|Earth Goddess Isis|
In France they talk of the 'thousand peaceful cities', 'les mille villes tranquilles'. Not because there are a thousand peaceful cities, simply that 'mille', 'ville' and 'tranquille' are the only substantive nouns in the language ending in ille in which the L is pronounced.
However, if there are 1000 peaceful locations in France, the beautiful village of Eze will not be one of them, as it carries the distinction of being the highest perched village in Provence, and therefore a magnet for tourists, as I was to discover when I visited the village on a hot day in June 2008.
I took the short train ride from Nice to Eze-sur-Mer, from where there is a bus to Eze Village. I am not usually lucky with buses, in fact I have a recurring dream waiting for them, but on this occasion no sooner had I left the station that one arrived.
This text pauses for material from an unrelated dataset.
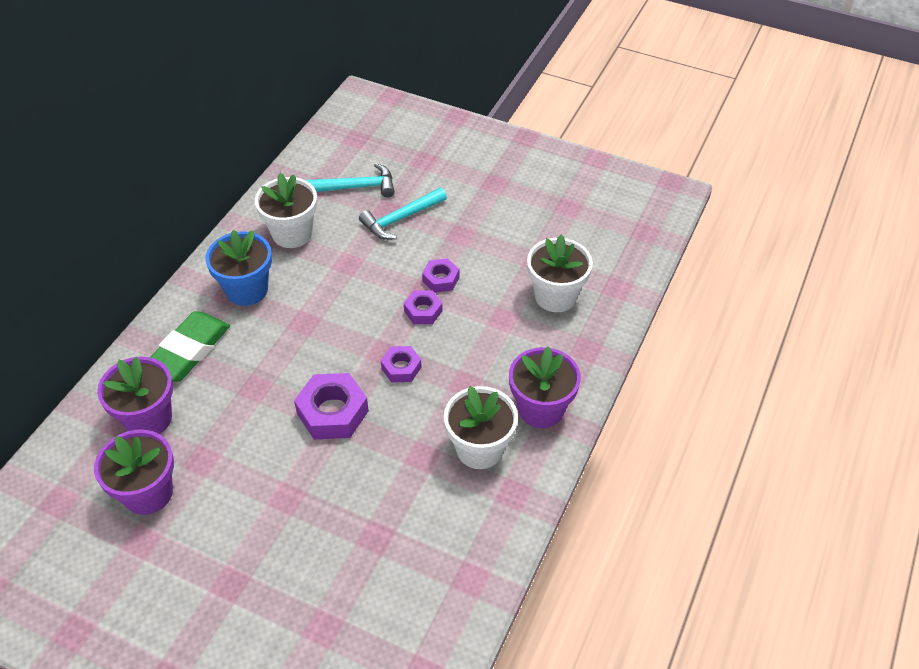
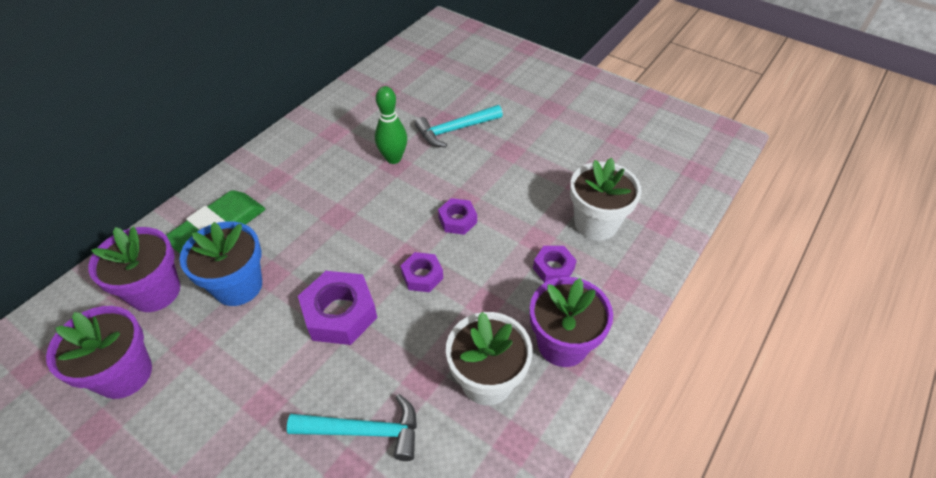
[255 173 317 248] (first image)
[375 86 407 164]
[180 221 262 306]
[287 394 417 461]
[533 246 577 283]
There were just four of us on the bus as it made its way up the mountain road and I had hopes that we would have the village all to ourselves. But no sooner had the bus rounded the last curve in the road than I saw the coaches disgorging their tourist cargoes from the four corners of the globe.
We all disembarked and the bus continued its journey. The village was perched above us, just as a perched village should be, and that was the direction in which I headed.
I followed the Avenue du Jardin Exotique, until I reached the single road that winds its way up through the village, hardly more than a few yards wide, mercifully too narrow for motorised traffic. Beautiful stone buildings lined the alley, no longer residential but converted into souvenir shops and restaurants.
I joined the patient game of waiting for a gap in the flow of tourists to take a snap with my camera. Tourism book photographers must do the same thing, whether in villages or on beaches, in order to give the illusion that you (the visitor) will have the whole place to yourself.
The splendour of Eze, the jewel in the crown if you like metaphors, is the botanical garden at the very top, le Jardin exotique. The garden was opened in 1949 and is home to over 400 exotic plants from Africa and the Americas. It is protected by several Earth Goddesses, whose statues are scattered around the garden. Among them is Justin or Isis, the Egyptian goddess of motherhood and fertility. Each statue is accompanied by a poem, that to Isis as follows:
You have recognized me…
I am the same
And yet different.
Is that a paradox? Or an oxymoron?
The garden also affords magnificent and panoramic views of the Mediterranean 1400 ft below, as well as air which is almost fit to breath. At the summit there is a ruin which is apparently haunted by living bats.
I stayed about half an hour and then decided to leave the garden and the village to the tourists and the bats. I caught another empty bus to Eze-sur-Mer, where the driver wished me 'Good morning' as I got off. I took the first train back to Nice after one of the best excursions I'd had in Provence.